Du jugement en poésie
-Pour moi, l'amour humain ne s'apprend pas, disons qu'il évolue et aimer se retrouve alors lié à des émotions qui peuvent ne pas être les mêmes toute une vie. La vision de l'Homme change par l'expérience, les coups reçus et les cadeaux offerts (je ne parle pas de cadeaux matériels), sans pour cela qu'il y ait une implication en terme de conscience (elle peut être cependant). C'est un cheminement qui amène à cueillir différemment les fleurs offertes par la vie tout au long de son court.
Quant à la poésie, je crois aussi que c'est en acceptant de s'y attarder qu'on invoque la rencontre, et cette dernière peut alors être.
Souvent je lis que la poésie serait obscure, mais c'est comme pour tout, ce qu'on ignore est forcément obscur et complexe, comme les maths, une langue étrangère qu'on qualifie de difficile tant que l'on n’a pas cherché à s'initier, ou la musique pour laquelle on pourrait se dire non doué alors qu'on n'a pas tenté l'apprentissage. Partir avec l'idée d'obscurité de la chose la rend plus obscure encore si elle l'était déjà.
Dans un genre littéraire, outre la qualité du texte dans la forme et le fond, il y a des habitudes qui se forment dans la lecture selon un choix modal (au sens de restriction par ce que l'on est issu du parcours des apprentissages qui ne cessent jamais à mon sens, cela rejoint l’évolution en amour humain donc). On ne choisit qu’en connaissance.
Les poètes classiques sont validés dans l'esprit, qu'on aime ou pas, il est facile de s'engager à les lire et accueillir parce que le posthume les a certifiés aptes à l'être (sans a priori, sans participation de l'appréciation dans la démarche de découverte).
La poésie est émotion, bien sûr, elle va chercher l’émotion par sa musicalité autant que le sens, ce qui remue et touche le lecteur. Parce que la poésie est vivante, elle joue sur les cordes d’un instrument propre au lecteur, sur une partition écrite par le poète mais chacun peut interpréter selon son bagage émotionnel, comme en musique quand on transpose pour lire dans les différentes tonalités des instruments.

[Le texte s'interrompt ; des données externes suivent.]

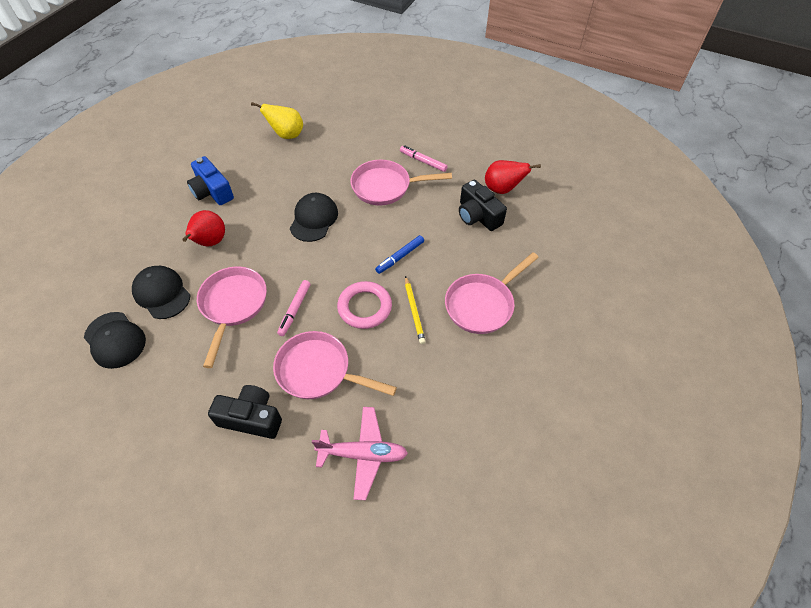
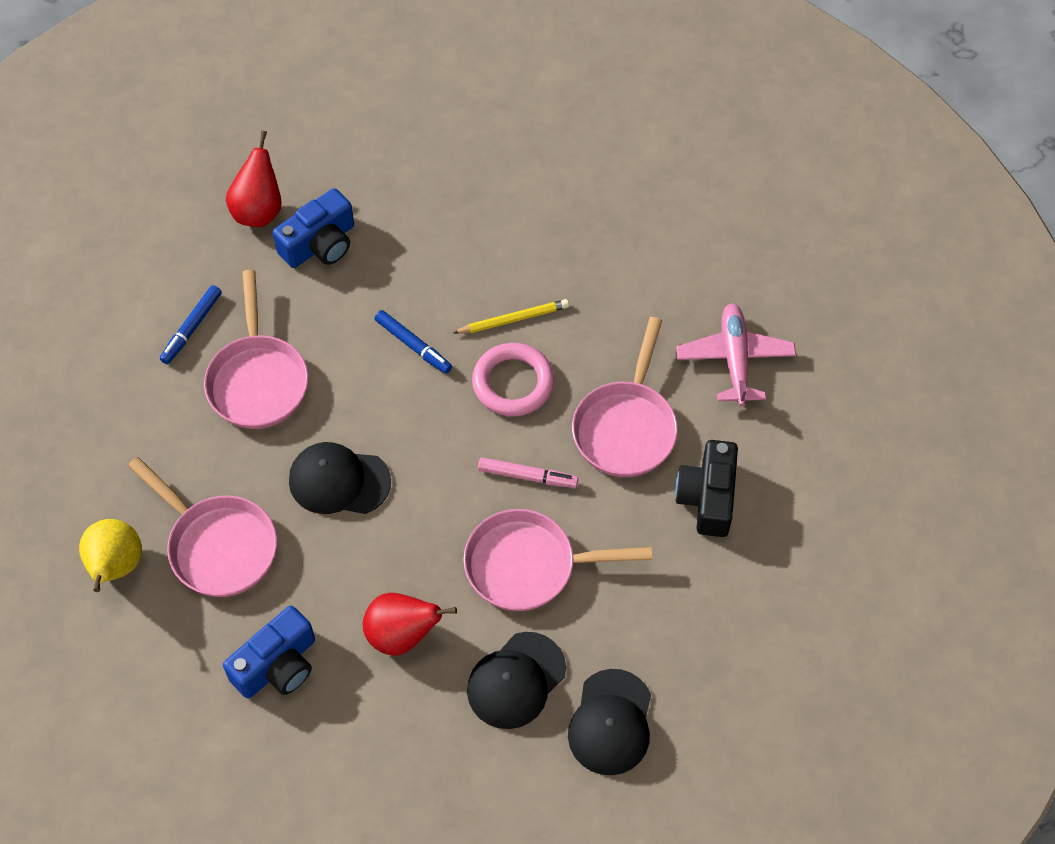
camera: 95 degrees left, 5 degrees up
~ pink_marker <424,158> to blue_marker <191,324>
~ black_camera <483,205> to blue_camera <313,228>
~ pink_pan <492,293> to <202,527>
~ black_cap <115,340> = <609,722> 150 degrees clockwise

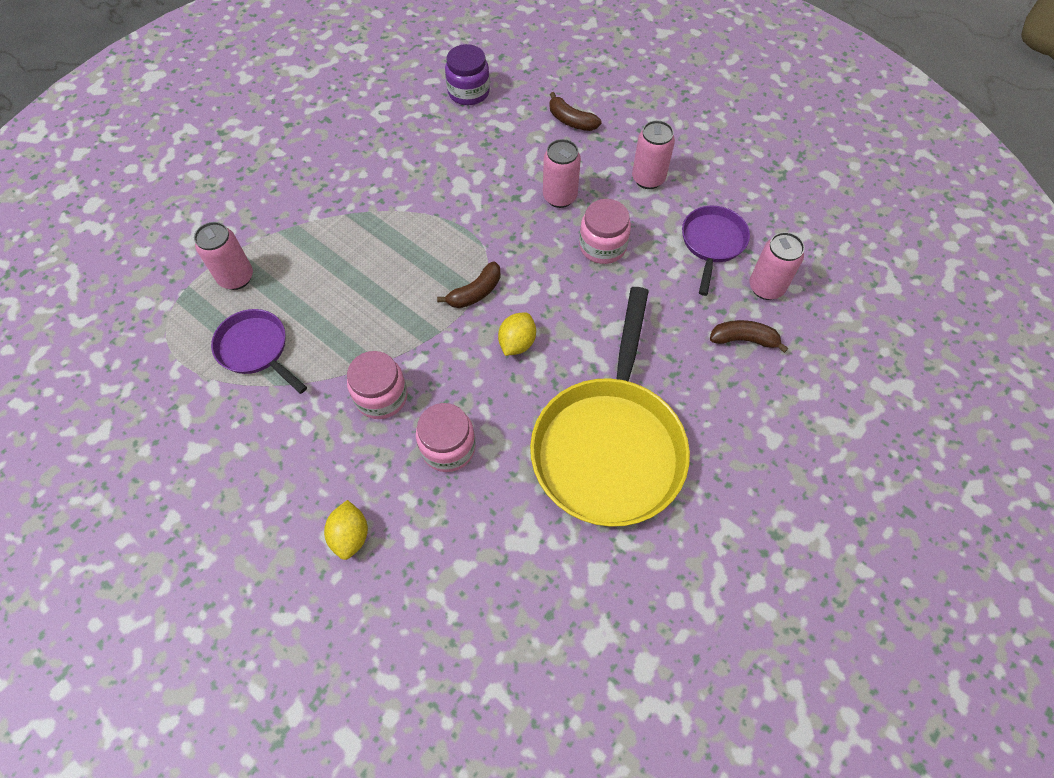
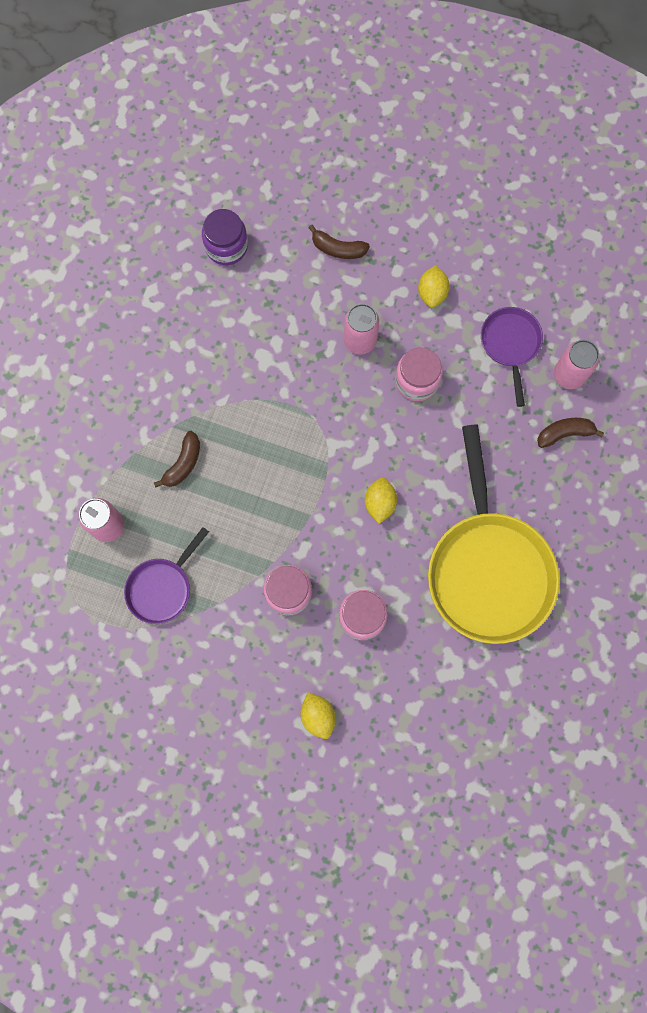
camera: 20 degrees left, 15 degrees up
~ pink_can <653,154> to yellow_lemon <434,286>
~ brown_banana <469,285> to <177,459>
~ purple_pan <259,351> = <166,575> 75 degrees counterclockwise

Aimer ou pas n’est pas un jugement, c’est un ressenti, on peut juger de la qualité mais pas du style en tant que couleur, c'est-à-dire que le tissu poétique se doit d’être cohérent de forme et de fond, toujours à mon sens, ce qui n’implique pas qu’on soit touché par un poème.
Il est vrai aussi qu’une seule lecture ne suffit pas, parce que, outre la compréhension qui peut peiner à se faire, il y a la position de découverte qui n’induit pas un enthousiasme systématique et spontané, par le fait de l’entrée hors des habitudes de lecture pour redire l’idée de leurs existences.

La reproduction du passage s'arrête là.